Next a little filing on the trigger body to shape it up:



Looks like it might work.  I will continue to refine the shape of the trigger as I progress:



Now it's time to start work on the trigger plate.  I cut a piece of scrap plate and sketched it out, then sawed it out with a hack saw.



I bend the front of the plate double where the tang screw will thread into it, then braze it together using some brass filings and borax for flux.  Silver solder or even soft solder would work as well, I figured the old smiths would have probably brazed it.









Almost immediately I decided it was longer and wider than I wanted it to be so I adjusted the size, then filed a slight taper on the edges for inletting, and a reverse taper on the finial which will be held in place by the stock:





I use a mortising chisel made from a small warding file to start the trigger mortise.  Be careful not to get it to wide! 

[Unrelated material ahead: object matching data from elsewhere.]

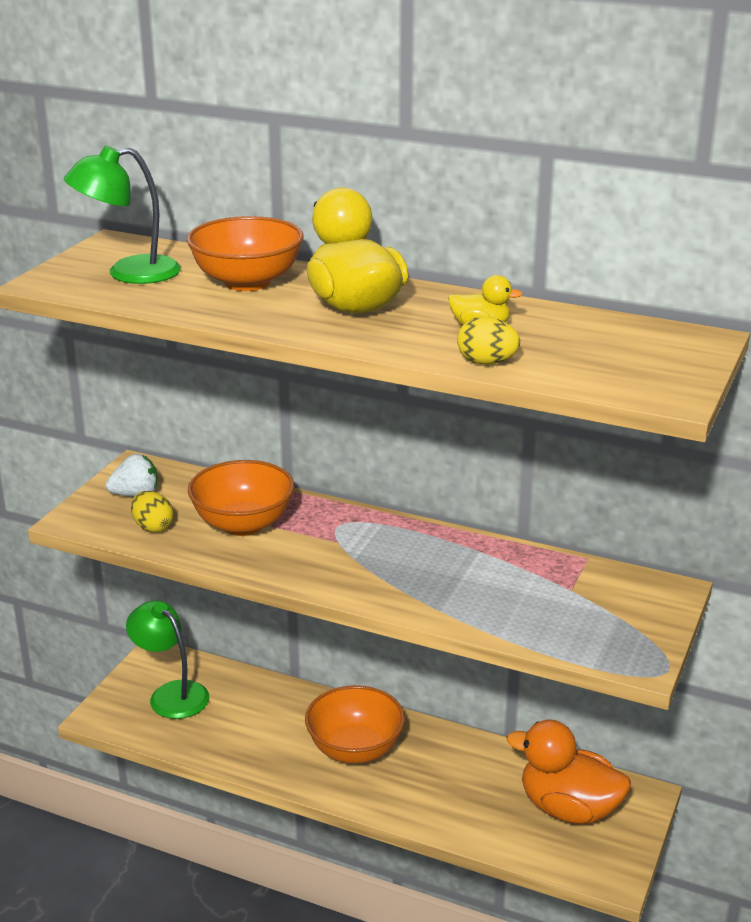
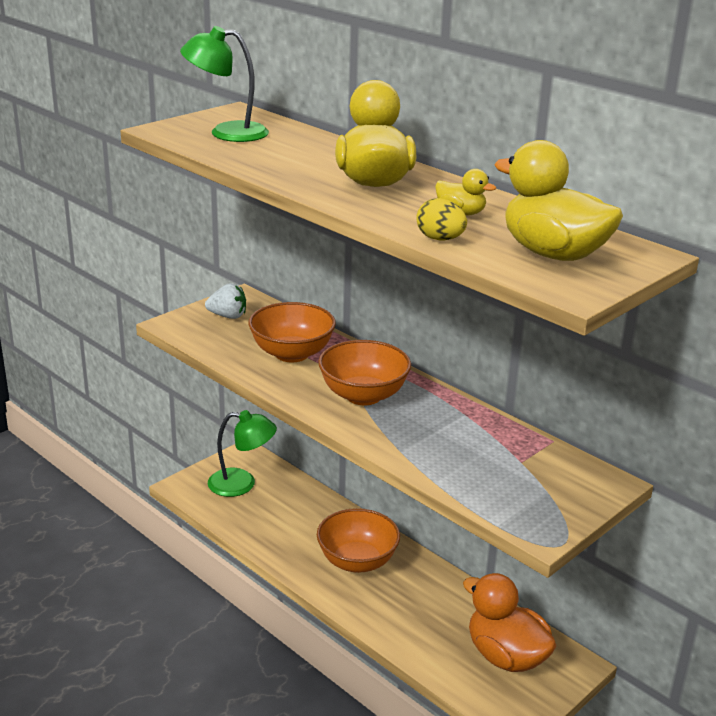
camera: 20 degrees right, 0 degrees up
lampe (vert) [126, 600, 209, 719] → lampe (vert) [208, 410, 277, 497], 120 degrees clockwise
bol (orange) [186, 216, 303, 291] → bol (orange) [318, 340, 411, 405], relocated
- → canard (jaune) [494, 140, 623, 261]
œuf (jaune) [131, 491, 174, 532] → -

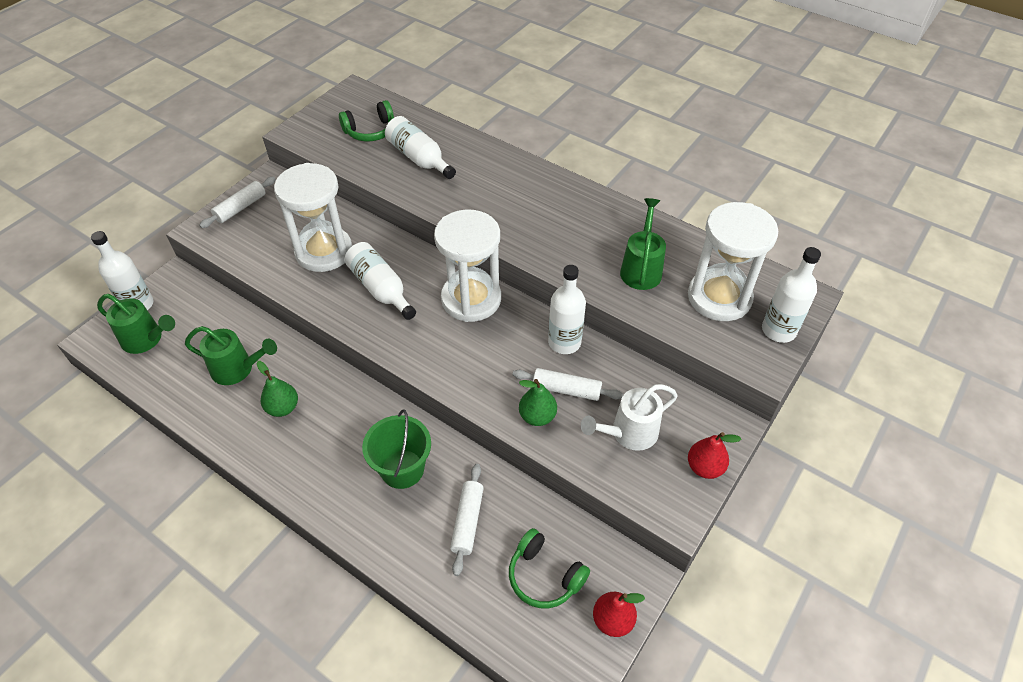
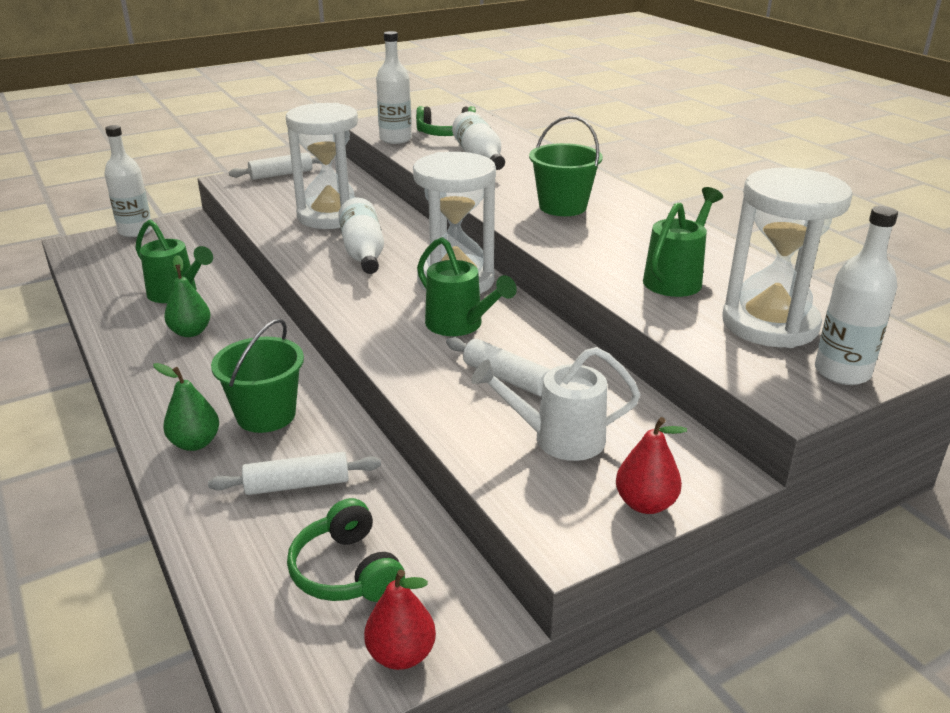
camera: 25 degrees right, 20 degrees down
poire (vert) [519, 379, 557, 426] → poire (vert) [153, 363, 219, 451], relocated
rouleau à pâtisserie (blanc) [450, 464, 484, 576] → rouleau à pâtisserie (blanc) [208, 452, 381, 495], 45 degrees clockwise
bouteille (blanc) [548, 265, 586, 354] → bouteille (blanc) [376, 31, 412, 144], relocated
arrosoir (vert) [97, 294, 175, 354] → arrosoir (vert) [417, 237, 517, 336], relocated
- → seau (vert) [529, 116, 603, 216]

Just about there!  I mark up the trigger and refine the shape a little more.





Now I need to cut a slot for the trigger in the plate.  I drilled a hole and cut it out with a Jeweler's saw, then filed the slot to size.  I was going to drill a series of holes but broke a bit off in the plate first off and decided just to saw it.  After I had broken the drill already, I remembered the easy way to cut a slot for the trigger.  Bend the plate almost double at the halfway mark of the slot, cut your slot with a hacksaw, then bend the plate back flat.  I should reference my notes more often!  ::)



I position the plate so the tang screw will hit it where it should, and the trigger slot lines up with the mortise:



I then scribe around it, stamp it in on my scribe lines, and inlet the plate.  I stop about an eight of an inch short of the end of the finial.









The next step is not for the timid, and if you use this method proceed with caution!  I heat the sharp end of the trigger plat and burn it into the wood.  I did this a little at a time, it took me probably at least ten re-heats to get it where I wanted it.  You don't want to over char the wood.  What can I say, I like to play with fire.....









Now it's time to drill and tap for the tang bolt.  I previously just had a wood screw in the tang.






Now to figure where to drill my trigger pin.  I like it high and in front of the sear.  If you calculate correctly it will come out the other side under your sideplate.  I put a mark where I wanted the pin on the trigger, drew a straight line down the trigger body for a reference for my dividers, put the trigger in the slot and marked the pin with my dividers.  Now how's that for scientifically calculating it's location!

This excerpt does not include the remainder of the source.